An army spokesman said CCTV footage showed three Islamic militants opening fire on shops in Sai Buri town centre shortly after Friday prayers in the Muslim-majority region, to lure security forces to the scene, before detonating the bomb.
AFP (H/T Bleu) A complex insurgency calling for greater autonomy has plagued Thailand’s Muslim-majority far south near the border with Malaysia since 2004, claiming more than 5,300 lives, both Buddhist and Muslim, with near daily bomb or gun attacks.
The bomb, which sparked a fire that destroyed several shops, was meant as a warning to locals not to talk with security forces after nearly 100 suspected militants “surrendered” last week, according to Colonel Pramote Prom-in, an army spokesman in the south.
“The perpetrators are the hardcore devout Muslims and do not want a peaceful solution (to the conflict) so they wanted to terrorise residents not to take sides with government,” Pramote said. “We know who they are, they are the same group who incited other unrest incidents,” he said, adding security teams were hunting the suspects.

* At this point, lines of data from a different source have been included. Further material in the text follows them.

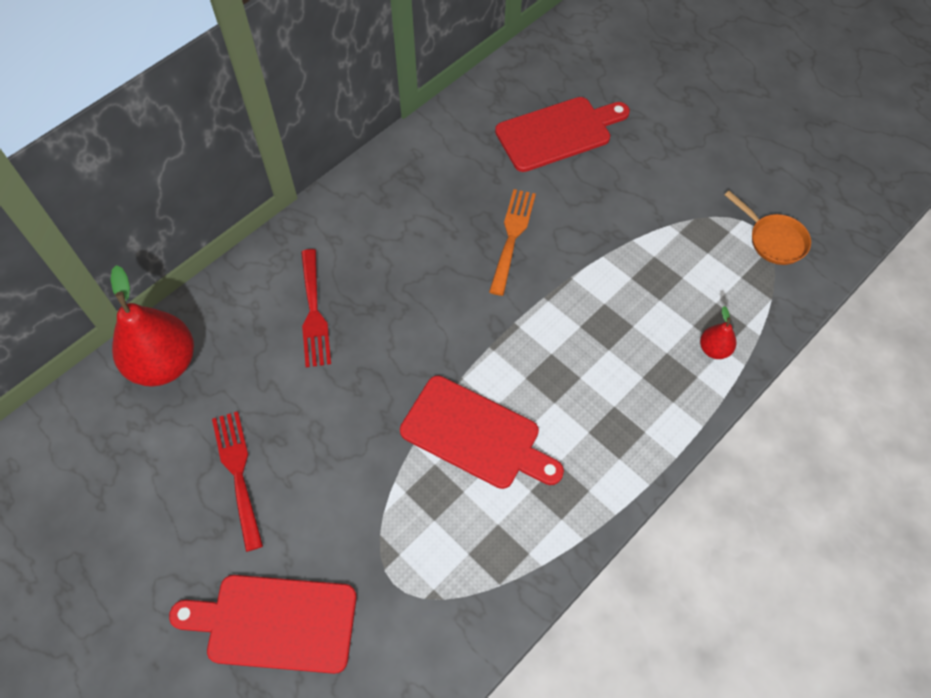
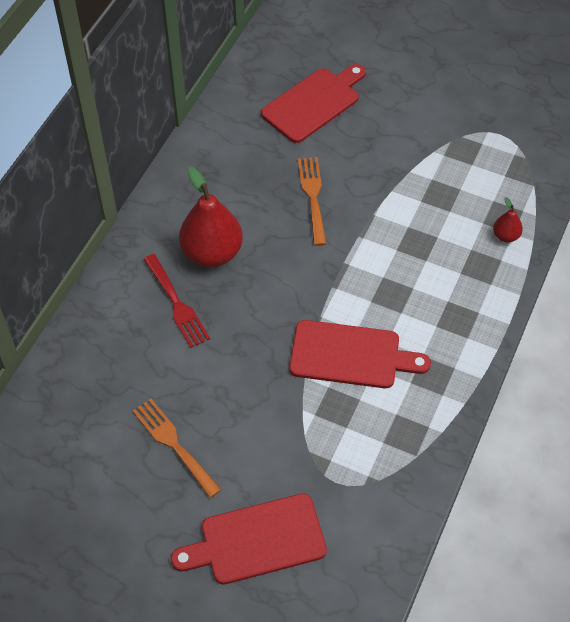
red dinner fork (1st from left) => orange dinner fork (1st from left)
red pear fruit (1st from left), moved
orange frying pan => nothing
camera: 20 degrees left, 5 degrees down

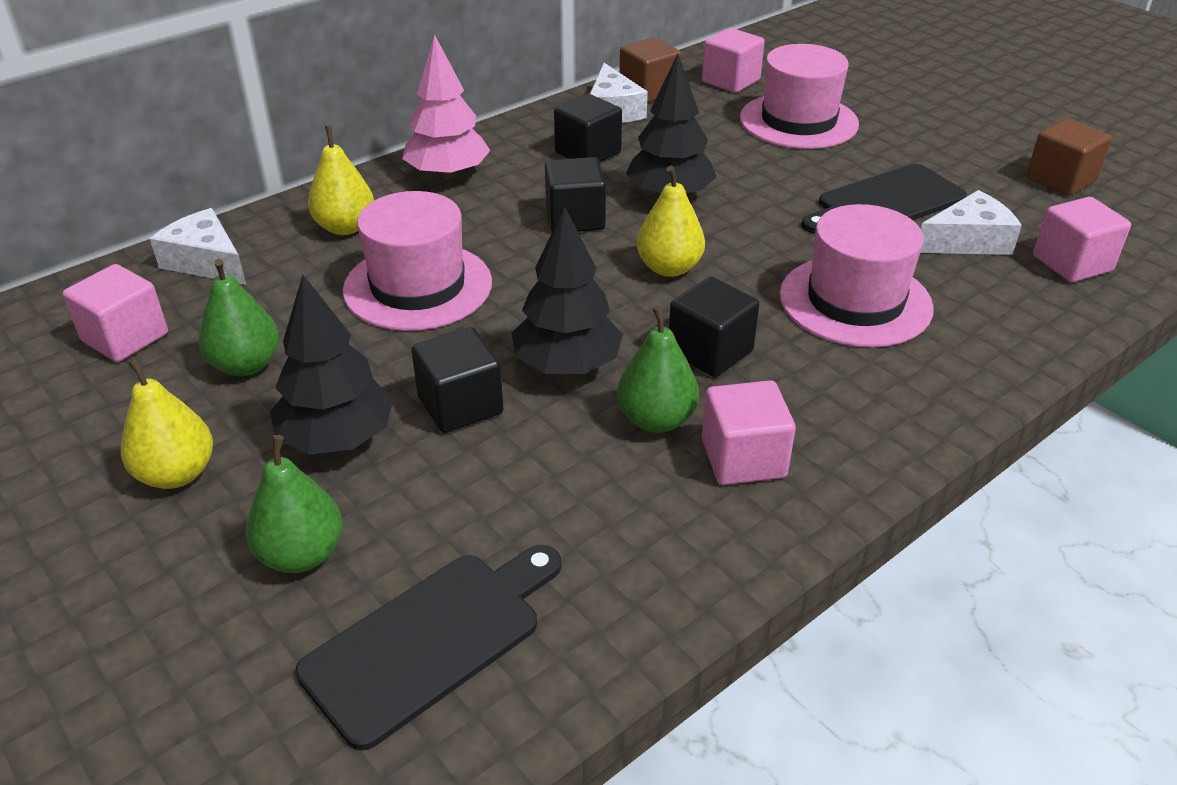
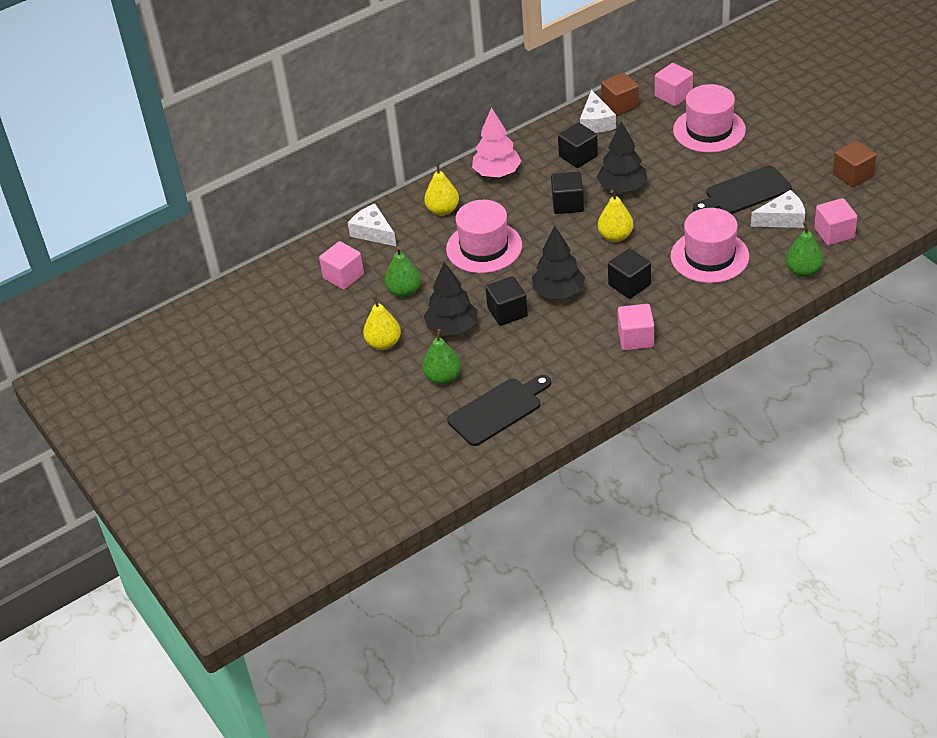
leaf-green pear fruit (3rd from left), moved
camera: 10 degrees right, 5 degrees up

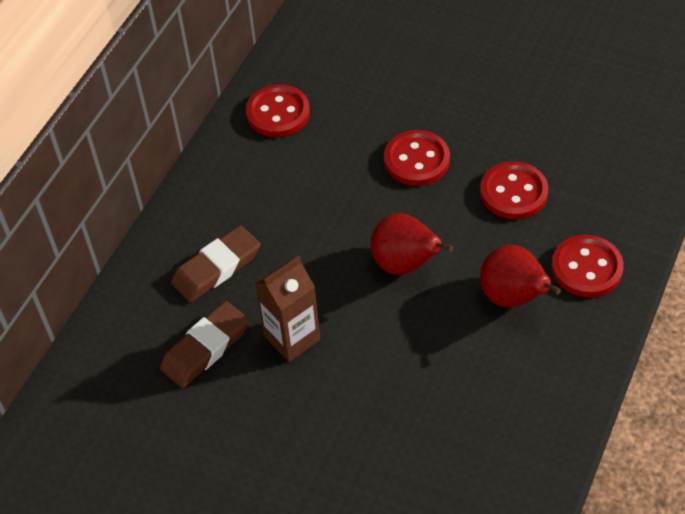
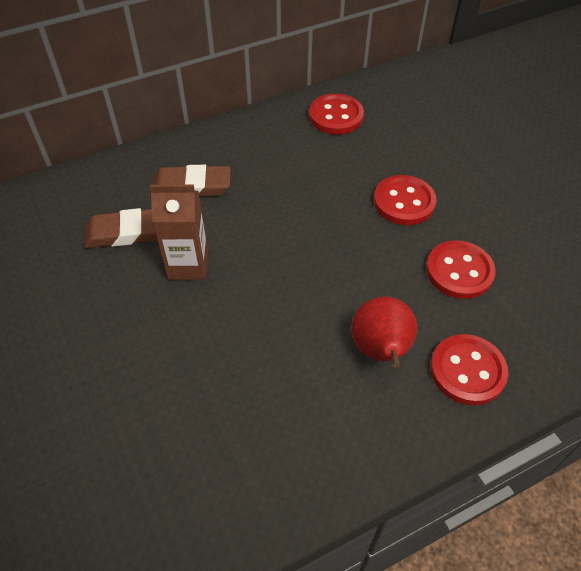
red pear fruit (1st from left) => nothing
camera: 35 degrees right, 0 degrees up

Analysts say the lattice of militant groups operating in the lush, forested three southernmost provinces are using increasingly sophisticated tactics to carry out co-ordinated assaults.
Dozens of members of Thailand’s security forces have been killed in recent weeks in ambushes and roadside bombs, while civilians perceived to have collaborated with Thai authorities are also routinely executed.
A series of car bombs killed 14 people and injured more than 500 in April in the deadliest attacks to hit the insurgency-torn far south of Thailand in recent years.